IT WAS EARLY evening of a day in, the late fall and
the Winesburg County Fair had brought crowds of
country people into town. The day had been clear
and the night came on warm and pleasant. On the
Trunion Pike, where the road after it left town
stretched away between berry fields now covered
with dry brown leaves, the dust from passing wagons arose in clouds. Children, curled into little balls,
slept on the straw scattered on wagon beds. Their
hair was full of dust and their fingers black and
sticky. The dust rolled away over the fields and the
departing sun set it ablaze with colors.
In the main street of Winesburg crowds filled the
stores and the sidewalks. Night came on, horses
whinnied, the clerks in the stores ran madly about,
children became lost and cried lustily, an American
town worked terribly at the task of amusing itself.
Pushing his way through the crowds in Main
Street, young George Willard concealed himself in
the stairway leading to Doctor Reefy's office and
looked at the people. With feverish eyes he watched
the faces drifting past under the store lights.
Thoughts kept coming into his head and he did not
want to think. He stamped impatiently on the
wooden steps and looked sharply about. "Well, is
she going to stay with him all day? Have I done all
this waiting for nothing?" he muttered.
George Willard, the Ohio village boy, was fast
growing into manhood and new thoughts had been
coming into his mind. All that day, amid the jam of
people at the Fair, he had gone about feeling lonely.
He was about to leave Winesburg to go away to
some city where he hoped to get work on a city
newspaper and he felt grown up. The mood that
had taken possession of him was a thing known to
men and unknown to boys. He felt old and a little
tired. Memories awoke in him. To his mind his new
sense of maturity set him apart, made of him a half-
tragic figure. He wanted someone to understand the
feeling that had taken possession of him after his
mother's death.
There is a time in the life of every boy when he
for the first time takes the backward view of life.
Perhaps that is the moment when he crosses the line
into manhood. The boy is walking through the street
of his town. He is thinking of the future and of the
figure he will cut in the world. Ambitions and regrets awake within him. Suddenly something happens; he stops under a tree and waits as for a voice
calling his name.
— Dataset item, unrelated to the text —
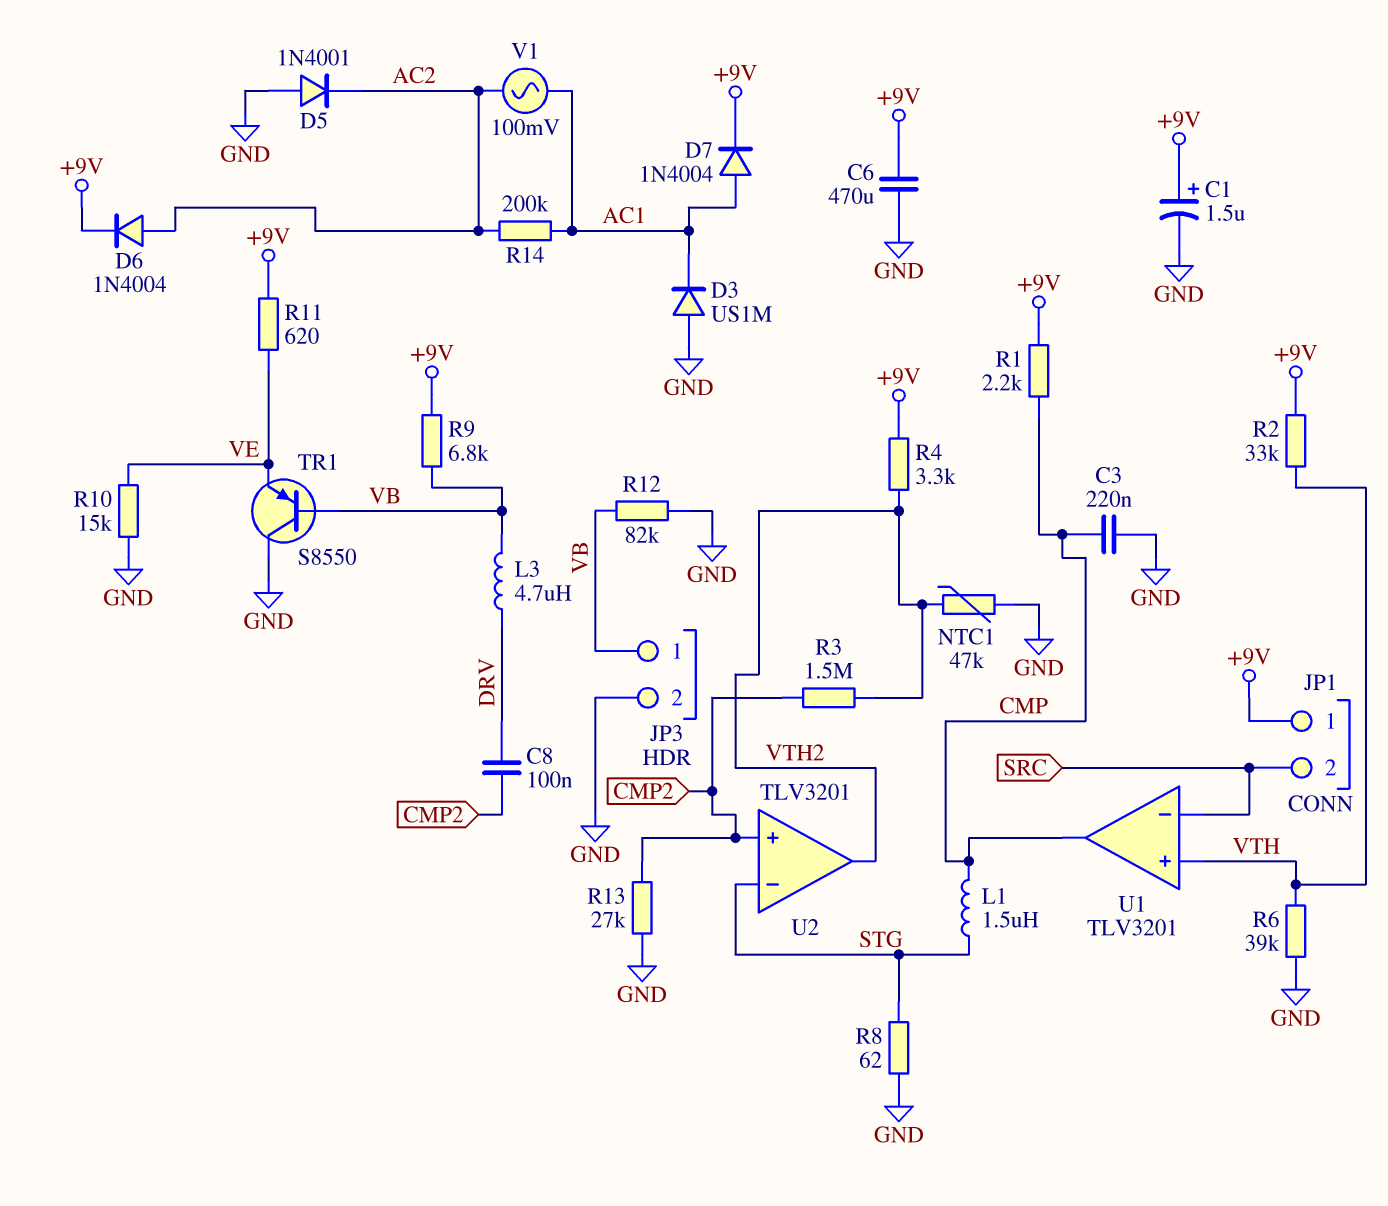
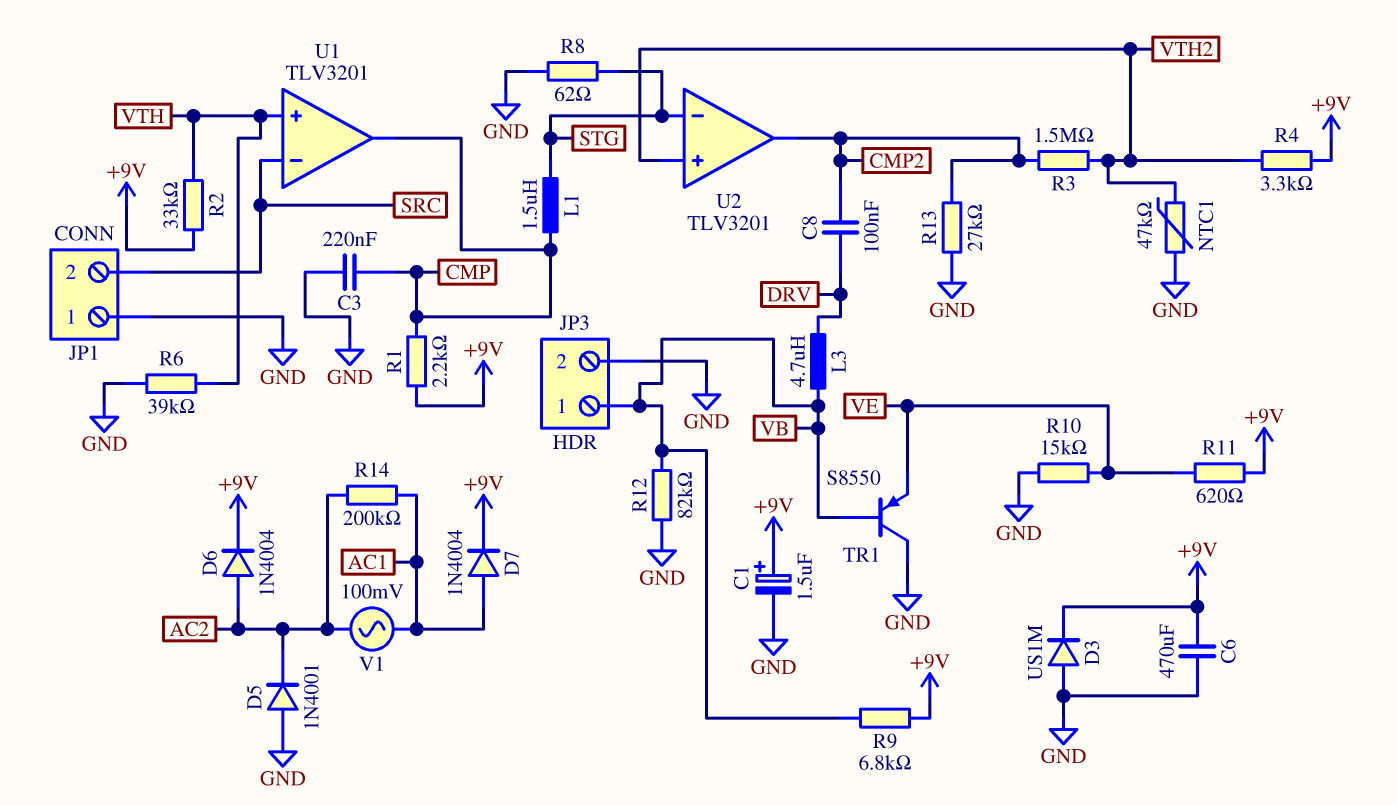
D3: diode US1M (A GND, K AC1) -> diode US1M (A GND, K +9V)
JP1 pin 1: +9V -> GND
U2 pin in+: CMP2 -> VTH2
U2 pin out: VTH2 -> CMP2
Ghosts of old things creep into his
consciousness; the voices outside of himself whisper
a message concerning the limitations of life. From
being quite sure of himself and his future he becomes not at all sure. If he be an imaginative boy a
door is tom open and for the first time he looks out
upon the world, seeing, as though they marched in
procession before him, the countless figures of men
who before his time have come out of nothingness
into the world, lived their lives and again disappeared into nothingness. The sadness of sophistication has come to the boy. With a little gasp he sees
himself as merely a leaf blown by the wind through
the streets of his village. He knows that in spite of
all the stout talk of his fellows he must live and die
in uncertainty, a thing blown by the winds, a thing
destined like corn to wilt in the sun. He shivers and
looks eagerly about. The eighteen years he has lived
seem but a moment, a breathing space in the long
march of humanity. Already he hears death calling.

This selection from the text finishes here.